The entrance to Caldersone's Park

In the summer of 1983, our family bought a couple of rabbits, both males, from the local pet shop for Nicola’s 11th birthday in July: one black rabbit and one white. In those days, you could actually go into a pet shop and buy a puppy or kitten perfectly legally. The pet shop owner had sold my parents two male rabbits, or so we thought.  Once the summer holidays had ended and before school one morning, my sister had gone into the garage where we kept the rabbit hutch, to check up on her pets. Grandad had made some kind of rabbit run connected to the hutch so the rabbits could have some freedom to explore their surroundings. My sister saw some small black furry things scuttling about and ran out screaming as she thought they were rats. When dad went to see to check out this rat infestation, he quickly realised that one of the rabbits must have in fact been a female, as she had just given birth to a litter of baby kittens.  I’m not sure how many there were, but there must have at least been a dozen. Dad went back to the pet shop and managed to get the shop owner to take the baby rabbits off him. That was the end of that business, or so we thought. Not long afterwards, our two rabbits became amorous again and produced a second litter.  This time, Dad realising that he probably couldn’t palm this second lot of rabbits off to the pet shop, made a few phone calls to friends to see if anyone would be willing to take them from us. The take up was poor and so we were left with the pressing problem of what to do with our furry friends. My dad eventually took them to Calderstones Park and released them into the wild along with the parents so they had a sporting chance of survival. In total, there must have been over 20 rabbits.
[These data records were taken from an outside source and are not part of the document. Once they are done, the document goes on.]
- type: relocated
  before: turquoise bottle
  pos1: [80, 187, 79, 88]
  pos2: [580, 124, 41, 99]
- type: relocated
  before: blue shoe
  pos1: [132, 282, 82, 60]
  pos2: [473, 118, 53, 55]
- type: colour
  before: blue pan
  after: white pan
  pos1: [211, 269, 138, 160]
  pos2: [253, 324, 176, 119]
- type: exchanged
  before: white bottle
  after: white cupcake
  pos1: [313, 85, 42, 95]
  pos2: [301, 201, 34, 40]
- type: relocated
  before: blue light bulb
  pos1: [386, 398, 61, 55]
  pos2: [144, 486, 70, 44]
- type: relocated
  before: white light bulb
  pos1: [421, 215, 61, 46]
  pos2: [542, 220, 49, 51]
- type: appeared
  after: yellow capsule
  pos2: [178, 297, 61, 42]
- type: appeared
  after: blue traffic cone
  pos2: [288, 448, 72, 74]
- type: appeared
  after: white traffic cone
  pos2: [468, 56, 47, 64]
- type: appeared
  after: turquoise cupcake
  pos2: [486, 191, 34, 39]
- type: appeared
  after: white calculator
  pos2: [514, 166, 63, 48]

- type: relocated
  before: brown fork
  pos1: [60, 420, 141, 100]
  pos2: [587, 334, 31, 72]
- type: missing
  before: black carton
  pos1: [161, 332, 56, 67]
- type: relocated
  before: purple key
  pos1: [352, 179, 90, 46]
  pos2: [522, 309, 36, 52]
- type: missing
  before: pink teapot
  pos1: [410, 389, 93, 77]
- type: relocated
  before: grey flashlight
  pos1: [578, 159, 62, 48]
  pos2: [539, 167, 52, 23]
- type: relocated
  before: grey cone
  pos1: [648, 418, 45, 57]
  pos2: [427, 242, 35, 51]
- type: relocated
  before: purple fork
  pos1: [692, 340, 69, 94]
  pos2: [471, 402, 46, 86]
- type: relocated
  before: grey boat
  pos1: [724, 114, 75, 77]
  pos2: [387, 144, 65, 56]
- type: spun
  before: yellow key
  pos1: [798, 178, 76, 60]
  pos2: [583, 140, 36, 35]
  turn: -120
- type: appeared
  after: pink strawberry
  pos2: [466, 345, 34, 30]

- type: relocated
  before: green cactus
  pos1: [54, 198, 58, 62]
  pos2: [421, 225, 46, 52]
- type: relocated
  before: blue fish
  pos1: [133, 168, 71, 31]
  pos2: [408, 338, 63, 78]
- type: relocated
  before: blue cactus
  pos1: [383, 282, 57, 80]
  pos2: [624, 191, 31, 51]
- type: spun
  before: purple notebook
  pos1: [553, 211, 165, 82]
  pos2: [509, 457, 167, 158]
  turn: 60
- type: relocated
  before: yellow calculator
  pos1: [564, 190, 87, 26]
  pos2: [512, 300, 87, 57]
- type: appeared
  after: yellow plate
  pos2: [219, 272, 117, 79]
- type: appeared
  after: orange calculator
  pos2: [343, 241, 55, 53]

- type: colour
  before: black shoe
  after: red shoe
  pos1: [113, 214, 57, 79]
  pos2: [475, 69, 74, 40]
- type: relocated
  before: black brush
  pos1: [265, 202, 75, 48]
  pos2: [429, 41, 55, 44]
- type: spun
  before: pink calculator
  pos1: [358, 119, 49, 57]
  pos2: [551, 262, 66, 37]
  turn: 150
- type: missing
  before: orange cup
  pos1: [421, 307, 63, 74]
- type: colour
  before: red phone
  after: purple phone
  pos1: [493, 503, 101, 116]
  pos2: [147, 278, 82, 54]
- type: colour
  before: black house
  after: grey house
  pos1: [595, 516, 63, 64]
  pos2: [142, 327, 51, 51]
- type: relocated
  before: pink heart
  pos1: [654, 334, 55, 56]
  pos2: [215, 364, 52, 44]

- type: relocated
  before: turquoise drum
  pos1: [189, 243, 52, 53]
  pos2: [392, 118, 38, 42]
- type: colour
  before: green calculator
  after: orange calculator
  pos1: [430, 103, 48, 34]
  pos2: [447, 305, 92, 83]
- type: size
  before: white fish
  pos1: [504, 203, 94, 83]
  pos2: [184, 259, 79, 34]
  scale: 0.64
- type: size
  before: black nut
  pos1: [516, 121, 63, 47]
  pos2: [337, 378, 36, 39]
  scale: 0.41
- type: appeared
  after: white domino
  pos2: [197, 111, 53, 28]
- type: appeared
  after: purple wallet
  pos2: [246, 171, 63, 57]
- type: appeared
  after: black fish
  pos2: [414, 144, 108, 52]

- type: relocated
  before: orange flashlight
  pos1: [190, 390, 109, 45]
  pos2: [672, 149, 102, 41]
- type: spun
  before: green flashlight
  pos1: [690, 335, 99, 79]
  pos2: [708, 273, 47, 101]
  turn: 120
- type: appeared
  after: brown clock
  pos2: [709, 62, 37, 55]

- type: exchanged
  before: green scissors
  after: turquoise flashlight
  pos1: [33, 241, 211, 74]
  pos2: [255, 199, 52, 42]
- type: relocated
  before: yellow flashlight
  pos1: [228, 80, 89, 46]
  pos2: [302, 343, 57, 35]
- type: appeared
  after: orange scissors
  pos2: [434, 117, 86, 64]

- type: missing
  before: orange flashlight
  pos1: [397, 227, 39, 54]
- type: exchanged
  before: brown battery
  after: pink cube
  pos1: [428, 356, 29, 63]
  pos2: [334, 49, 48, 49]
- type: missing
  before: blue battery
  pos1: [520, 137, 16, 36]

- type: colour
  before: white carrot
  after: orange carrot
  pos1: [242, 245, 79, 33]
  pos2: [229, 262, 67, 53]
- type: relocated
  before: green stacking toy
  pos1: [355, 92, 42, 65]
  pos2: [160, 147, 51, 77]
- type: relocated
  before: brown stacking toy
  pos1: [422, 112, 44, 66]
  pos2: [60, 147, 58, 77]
While all this was happening, mum and dad’s hardware shop in Speke, Abisgolds, was not doing at all well financially. The B & Q store there was taking a lot of business away and eventually the bank decided to foreclose on the mortgage and repossess our house.  Our family were left with no other option than to leave the area. And so, in the autumn of that year, our family moved to a more modest 3-bedroom house in Wavertree, not far from SFX College’s lower school site on Queens Drive; the school where my brother Mark was at the time. And so began the next chapter in my life.